One of our special members at Peace 4 the Missing posted this excerpt and I felt that it is so appropriate for this blog where I try to bring the readers the stories of motherless children. I seem to run across more motherless daughters than sons, probably because this blog is written from a woman's perspective, but I think it also applies to sons who have lost their mothers also.

I hope that it brings you the comfort that it brought to me and to others in our group.







An excerpt from the book entitled: "Motherless Daughters: The Legacy of Loss".

Nature often offers metaphors more elegant than we can manufacture. In the redwood ecosystem, all seeds are contained in pods called burls, tough brown clumps that grow where the mother tree's trunk and root system meet. When the mother tree is logged, blown over, or destroyed by fire the trauma stimulates the burls' growth hormones. The seeds release, and trees sprout around her, creating the circle of daughters. The daughter trees grow by absorbing the sunlight their mother cedes to them when she dies. And they get the moisture and nutrients they need from their mother's root system, which remains intact even after her leaves die.
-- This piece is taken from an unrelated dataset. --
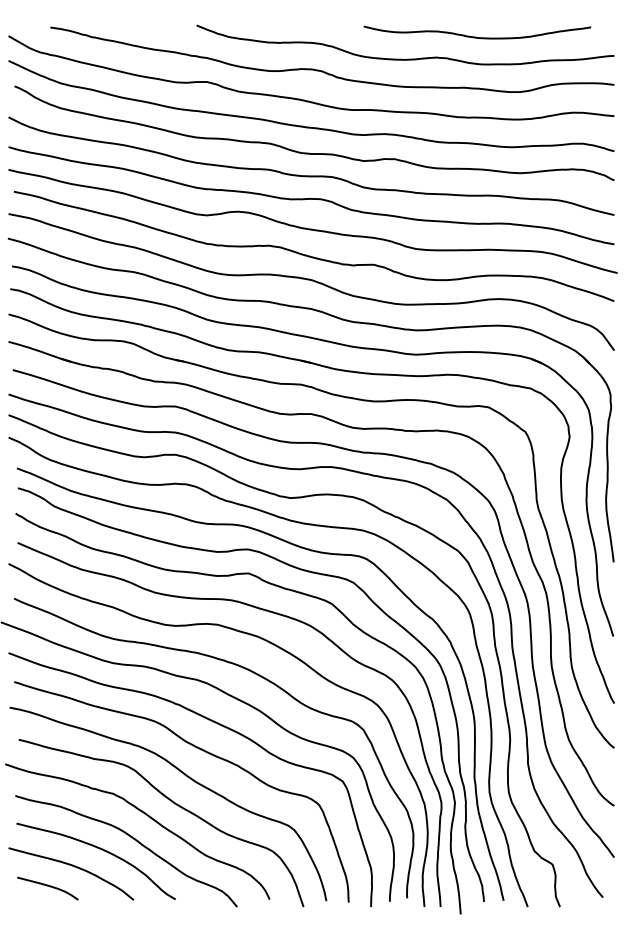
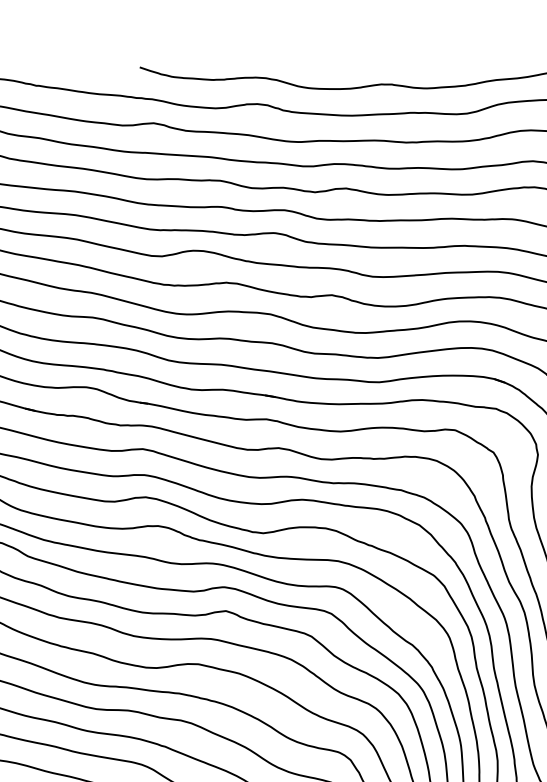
curve: (476, 36) -> (419, 60), removed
Although the daughters exist independently of their mother above ground, they continue to draw sustenance from her underneath. I am fooling only myself when I say my mother exists now only in the photograph on my bulletin board or in the outline of my hand or in the armful of memories I still hold tight. She lives on beneath everything I do. Her presence influenced who I was, and her absence influences who I am. Our lives are shaped as much by those who leave us as they are by those who stay. Loss is our legacy. Insight is our gift. Memory is our guide.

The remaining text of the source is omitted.